Perlu diketahui, air asam sebenarnya tidak saja terbentuk akibat kegiatan penambangan saja. Bahkan, setiap kegiatan yang berpotensi menyebabkan terbuka dan teroksidasinya mineral sulfida, akan menyebabkan terbentuknya air asam. Beberapa kegiatan seperti pertanian, pembuatan jalan dan drainase, dan pengolahan tanah lainnya pada areal yang mengandung mineral belerang, tentu akan menghasilkan air asam. Karakteristiknya pun sama dengan air asam tambang.

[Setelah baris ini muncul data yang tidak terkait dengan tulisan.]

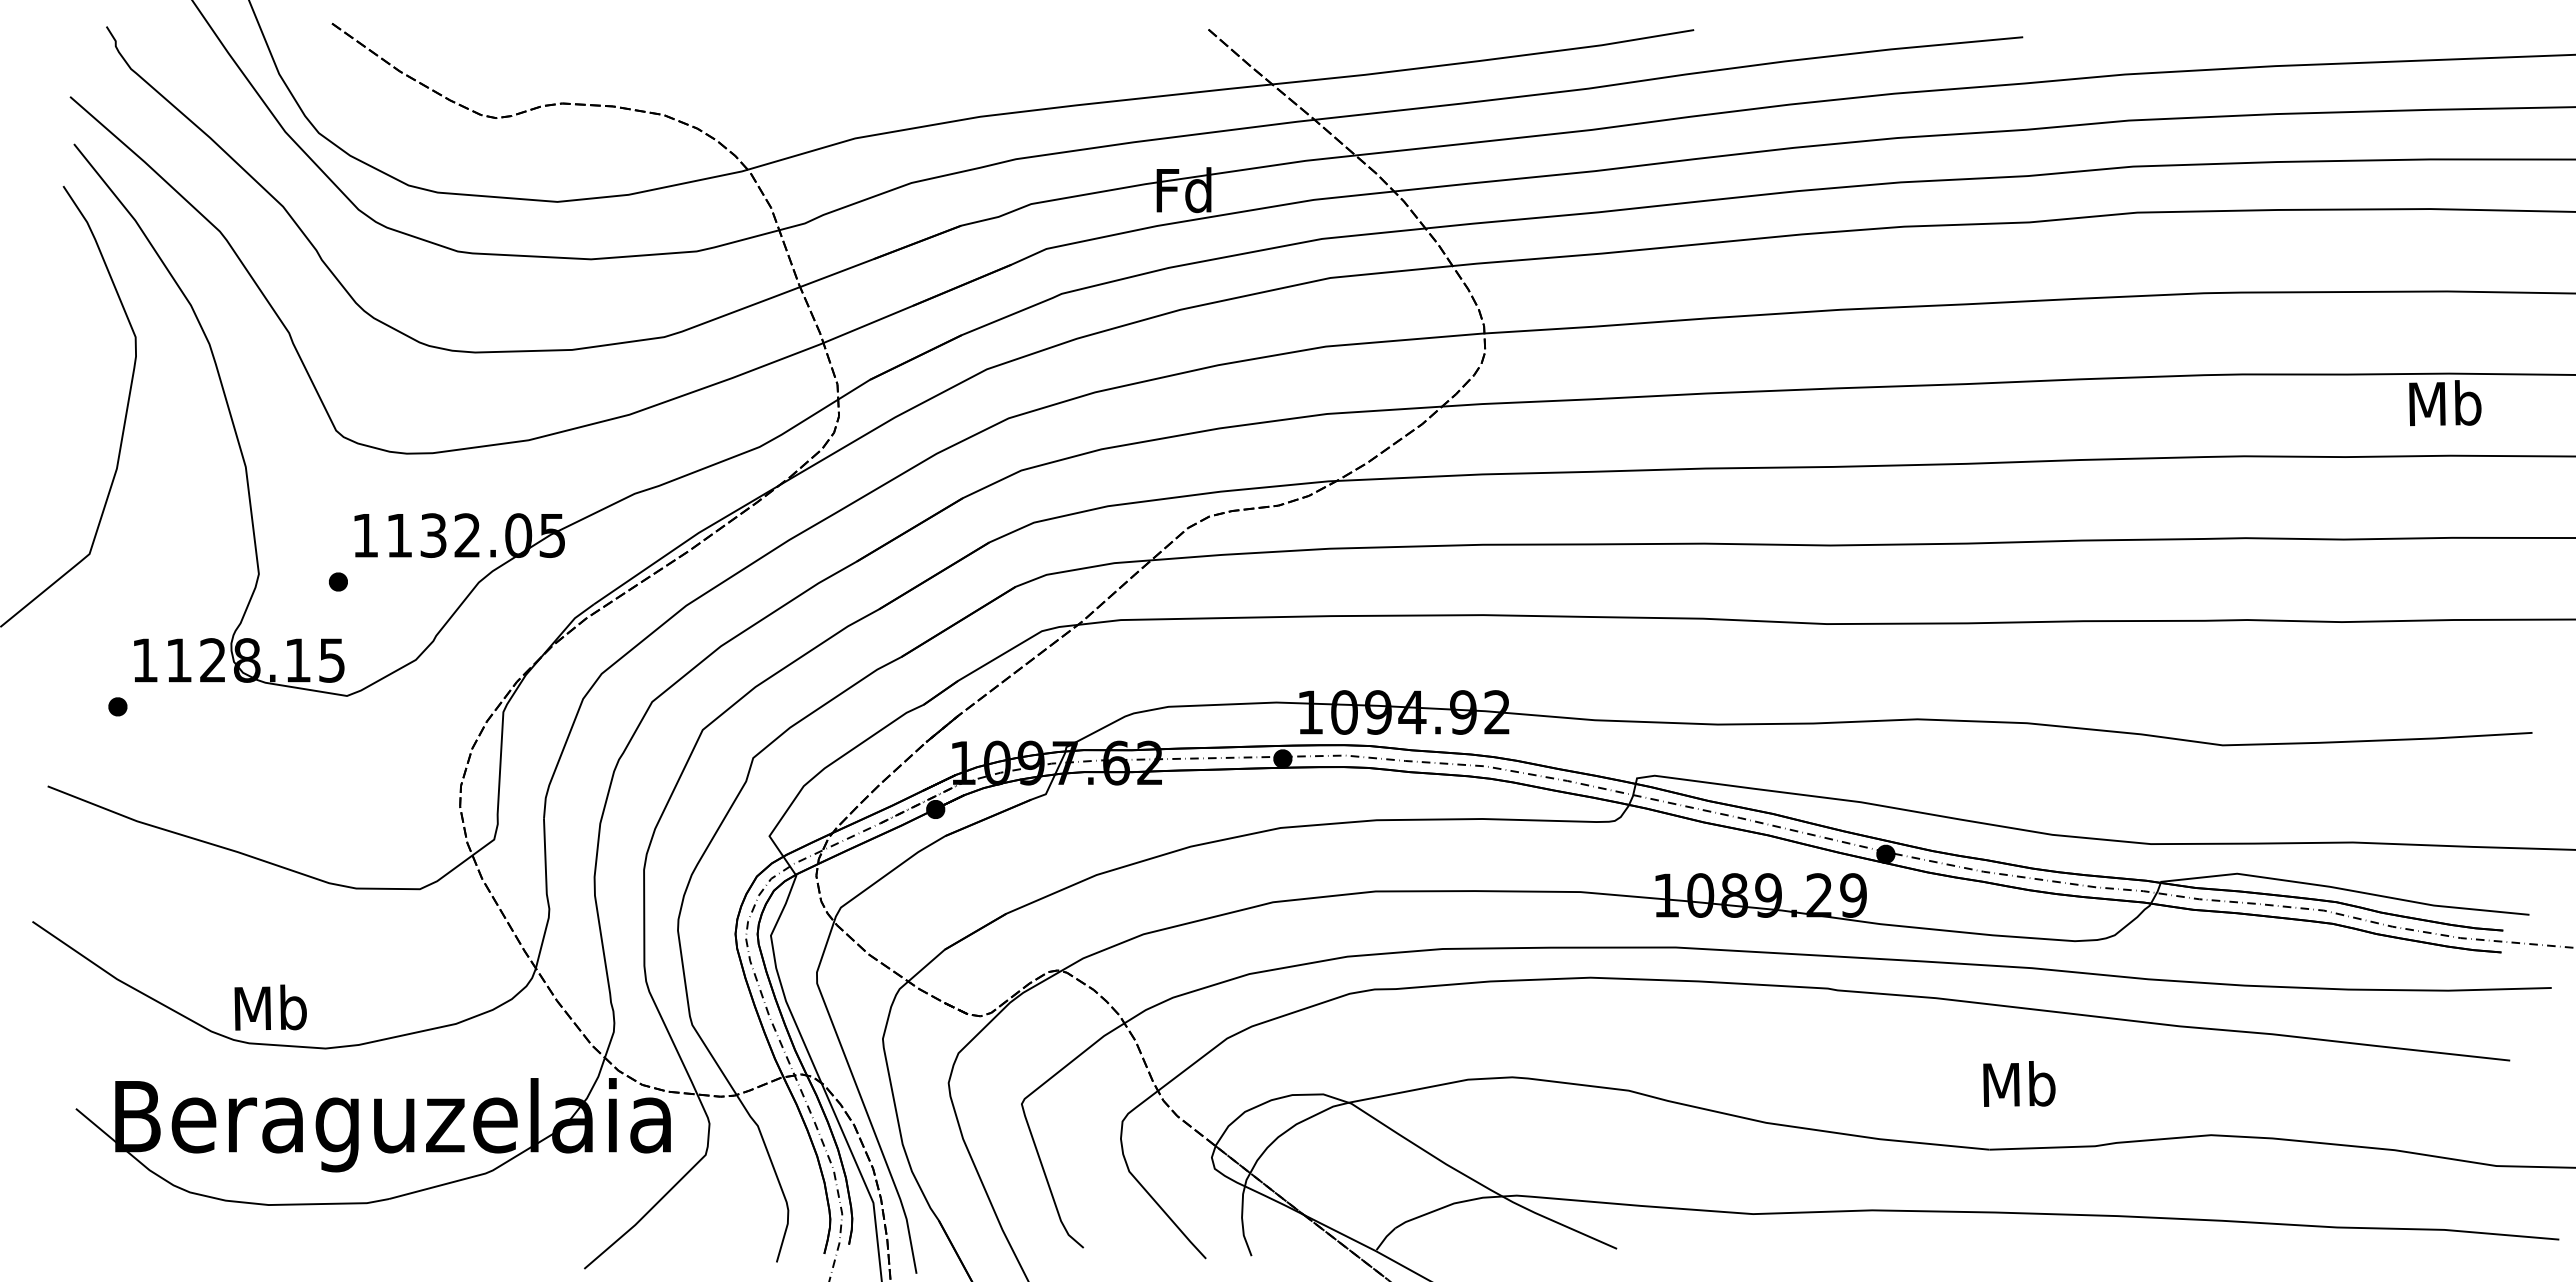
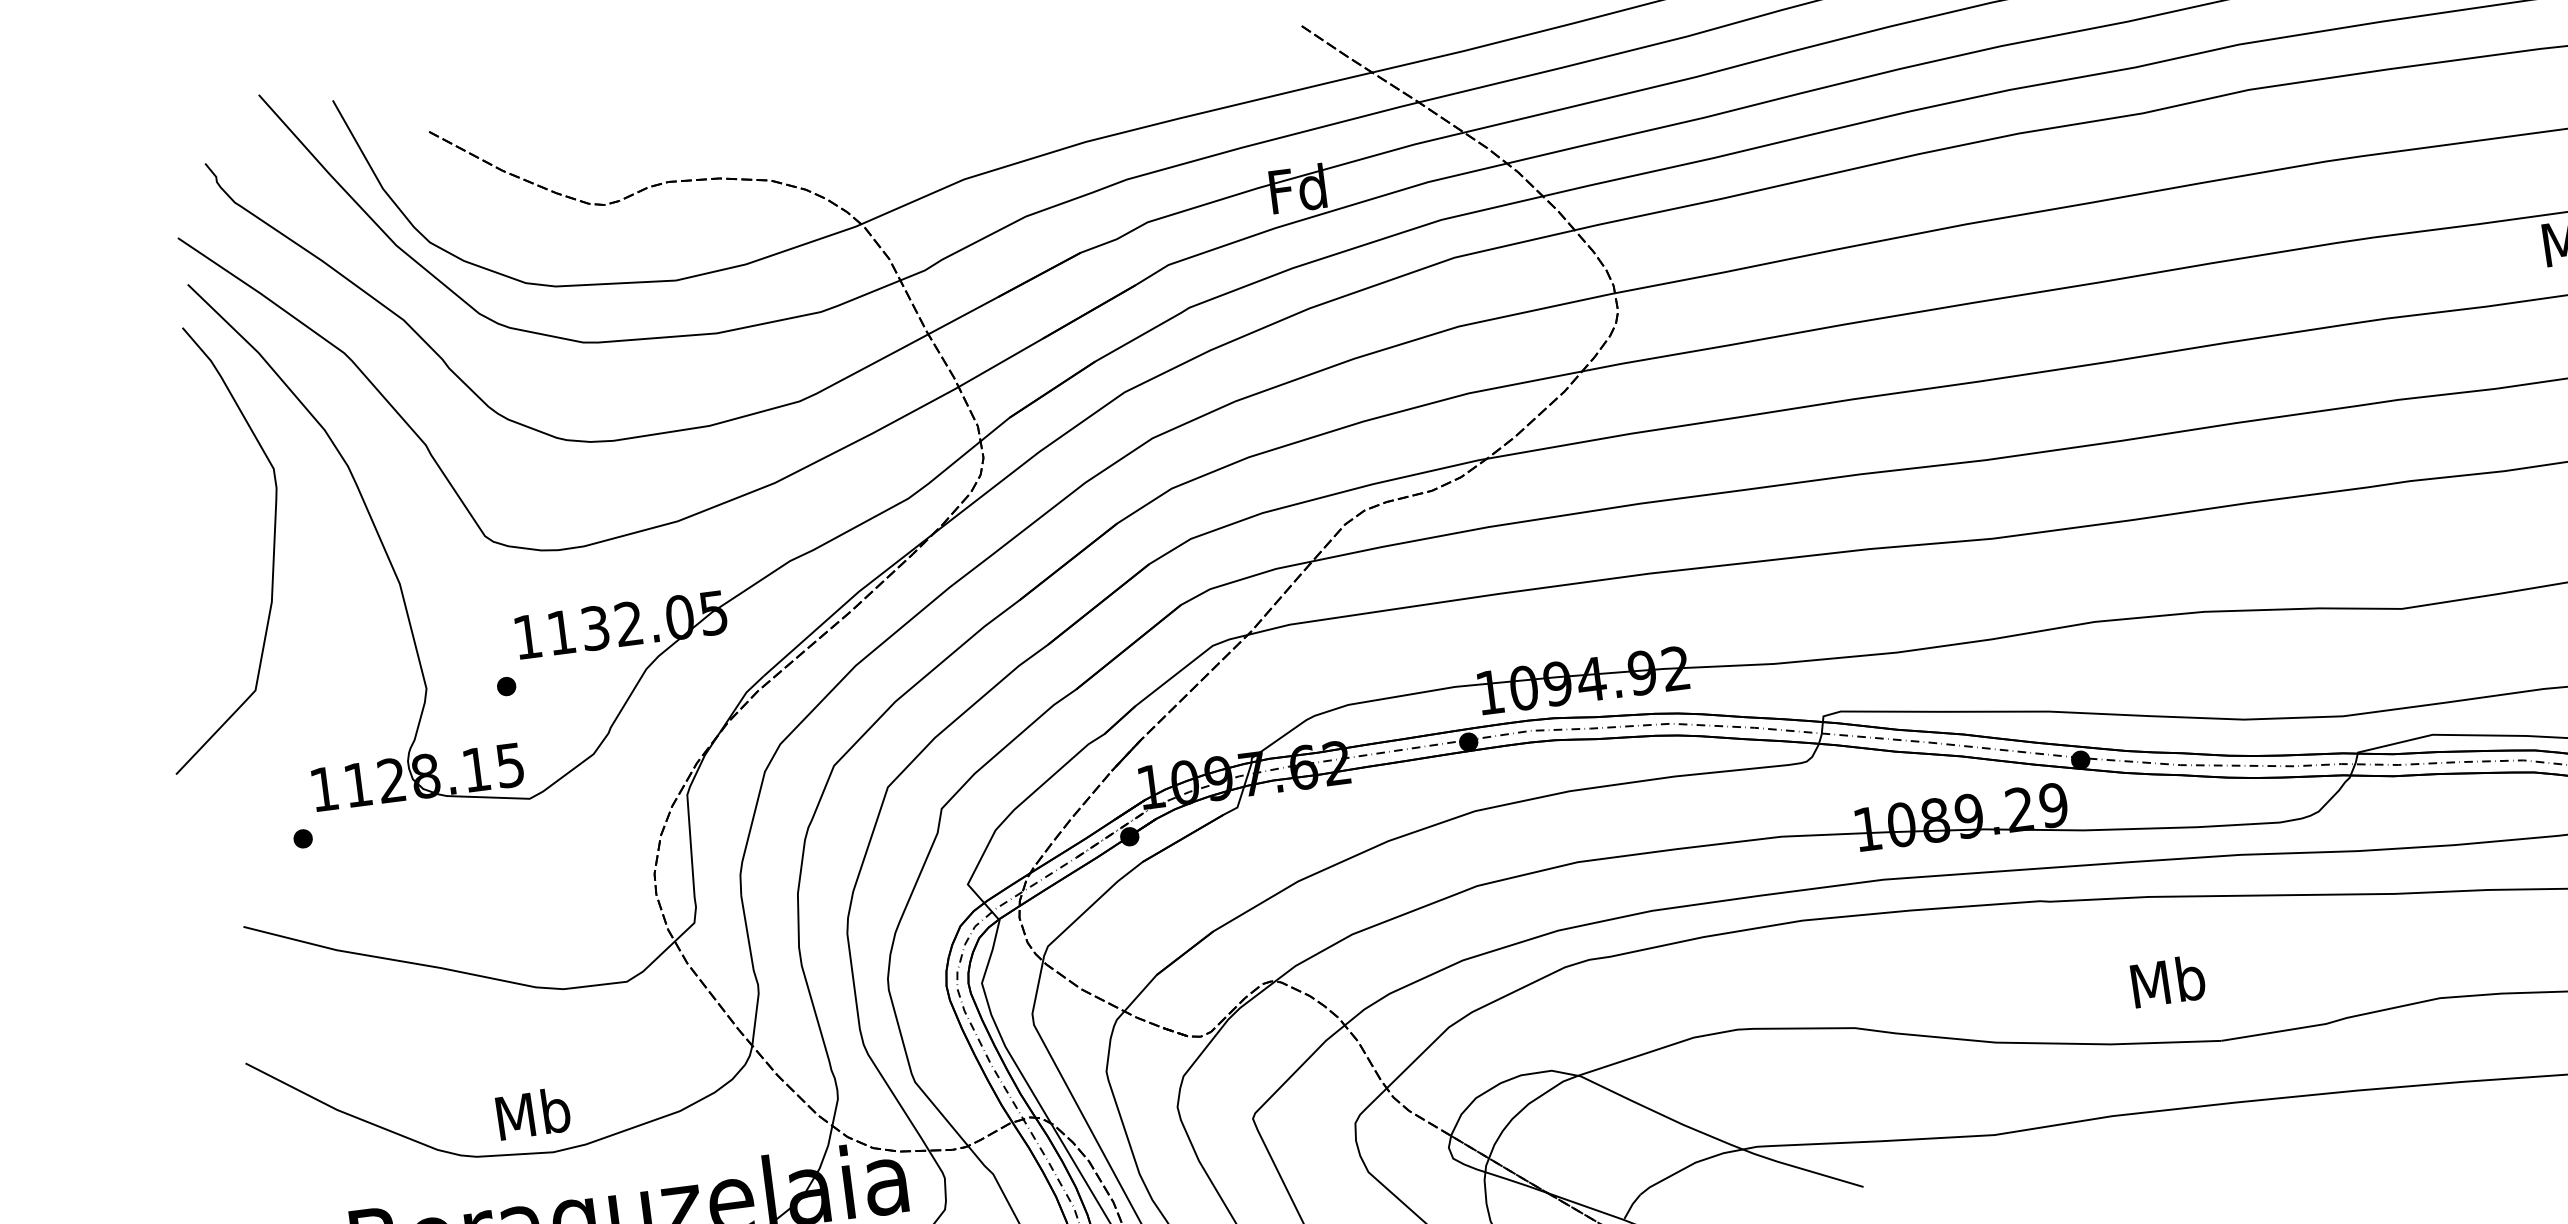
text: (270, 1007) -> (533, 1113), moved
text: (2019, 1083) -> (2168, 980), moved

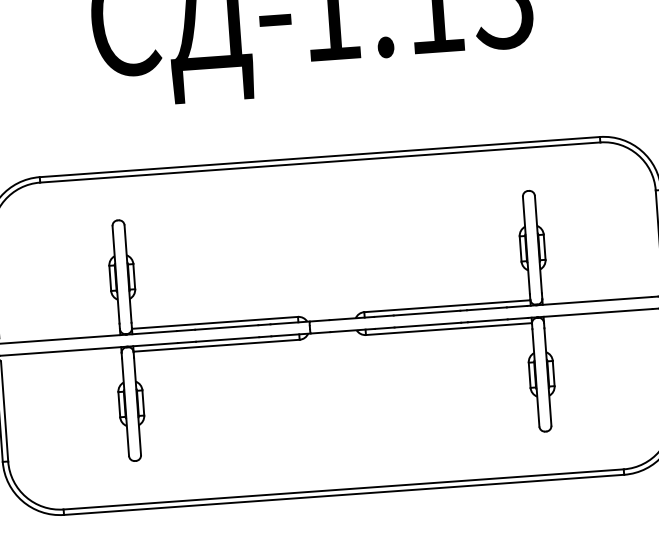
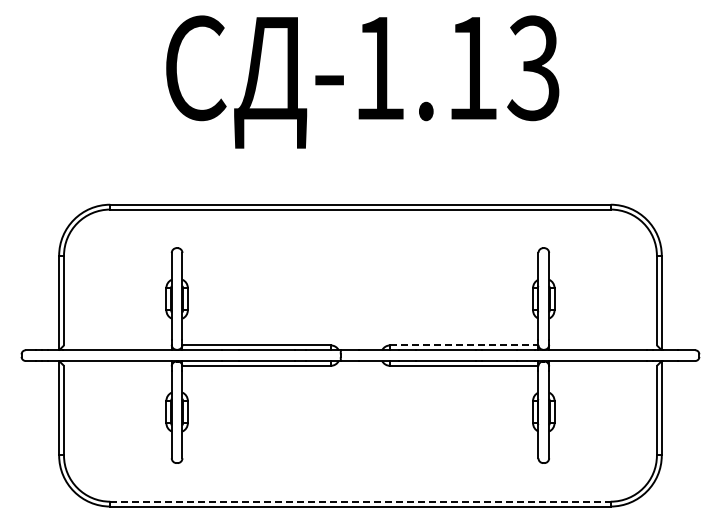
line: (447, 306) -> (464, 345), solid -> dashed
line: (343, 489) -> (360, 501), solid -> dashed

Berikut ini beberapa jenis mineral sulfida yang bila teroksidasi akan menimbulkan AAT.
Mineral | Komposisi |
Pyrite | FeS2 |
Marcasite | FeS2 |
Chalcopyrite | CuFeS2 |
Chalcocite | Cu2S |
Sphalerite | ZnS |
Galena | PbS |
Millerite | NiS |
Pyrrhotite | Fe1-xS (0< x <0.2) |
Arsenopyrite | FeAsS |
Lalu, bagaimana proses air asam tambang tersebut dapat terbentuk?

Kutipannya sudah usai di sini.